On Monday morning, it was Pierre Karl Péladeau’s turn to launch a heartfelt cry at the CRTC as shocking as the one launched the day before by defender Marc-Antoine Dequoy.
The Gray Cup game was barely over when Dequoy, who had a microphone stuck to his face, exploded like a grenade. Eyes wet, throat tight with emotion and fury, the Alouettes player let out all the frustrations he had built up since the start of the Canadian Football League season.
“Keep it, your English!”, his cry from the heart, has traveled the country and has echoed in the farthest corners of the planet thanks to the Internet that multiplies the power of television. The day after that win, Dequoy felt the need to apologize for “going a little off”. Was it really necessary?
Most Quebecers understood very well the reasons why their ship had “rocked a bit”. He is far from the first of us to be shaken by ignorance and contempt for the French. The previous week, it was shocking to hear the national anthem sung only in English in Toronto, during the Eastern final between the Argonauts and the Alouettes. It was all the more unacceptable that we are now concerned – and I fully agree – with sparing the feelings of First Nations by recognizing their presence and their contribution to the country at every opportunity.
Sunday evening, in Hamilton, during this 110e At the end of the Gray Cup, we sang the national anthem in both official languages, but that was, as far as I know, about all the French we heard and saw. Fortunately, there were the displays of support shown by Quebecers who had traveled to attend the game!

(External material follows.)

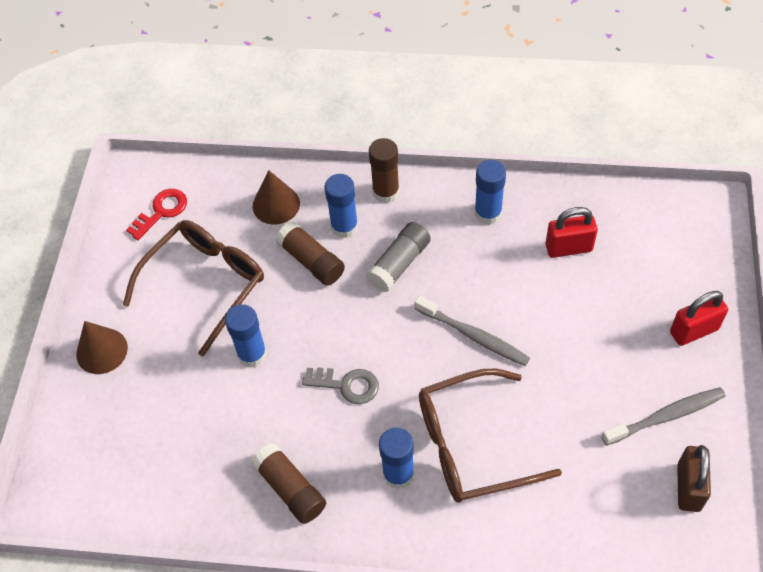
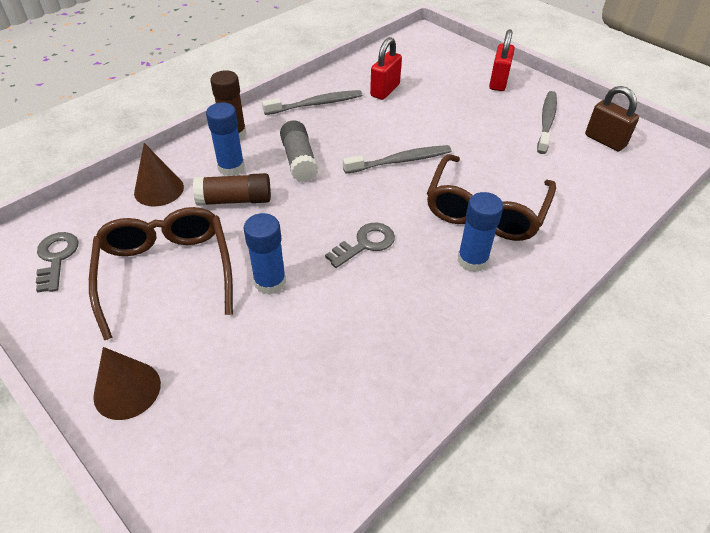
camera: 55 degrees left, 10 degrees down
(161, 211) = (56, 258): red key -> grey key
(290, 489) = (423, 333): brown glue stick -> none
(488, 213) = (316, 104): blue glue stick -> grey toothbrush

PIERRE KARL PÉLADEAU AT THE CRTC
In a surprising coincidence, it was Pierre Karl Péladeau, new owner of the Montreal Alouettes and CEO of Quebecor, who was, yesterday, the first to appear at the CRTC hearing on the modernization of the broadcasting law. His words were less emotional than those of the Alouettes defensive back, but they were no less impactful.
Private mainstream channels are running up deficits, with 80% of Canadian advertising ($11 billion) now sitting with the digital giants, who have no obligation. As for Canadian cable distributors, which pay a percentage of their revenue for the production of original programming, they continue to lose subscribers, about a quarter of their subscribers over the past seven years. In Quebec, as in Canada, the number of households subscribing to online platforms now exceeds the number of households subscribing to a cable TV service.
THE PRISON OF PKP FROM THE HEART
In early November, Pierre Karl Péladeau announced the last-chance reorganization plan for TVA. As we know, it will mean the elimination of 547 positions. That’s almost a third of the current workforce. PKP ended its CRTC submission by stating “that Canadian companies can no longer wait for the end of the long process of implementing the new Broadcasting Law. Like many TV network owners, Pierre Karl Péladeau no longer believes that the state and the CRTC will be able to compel the digital giants to contribute meaningfully to our broadcasting system. This is a very bad omen.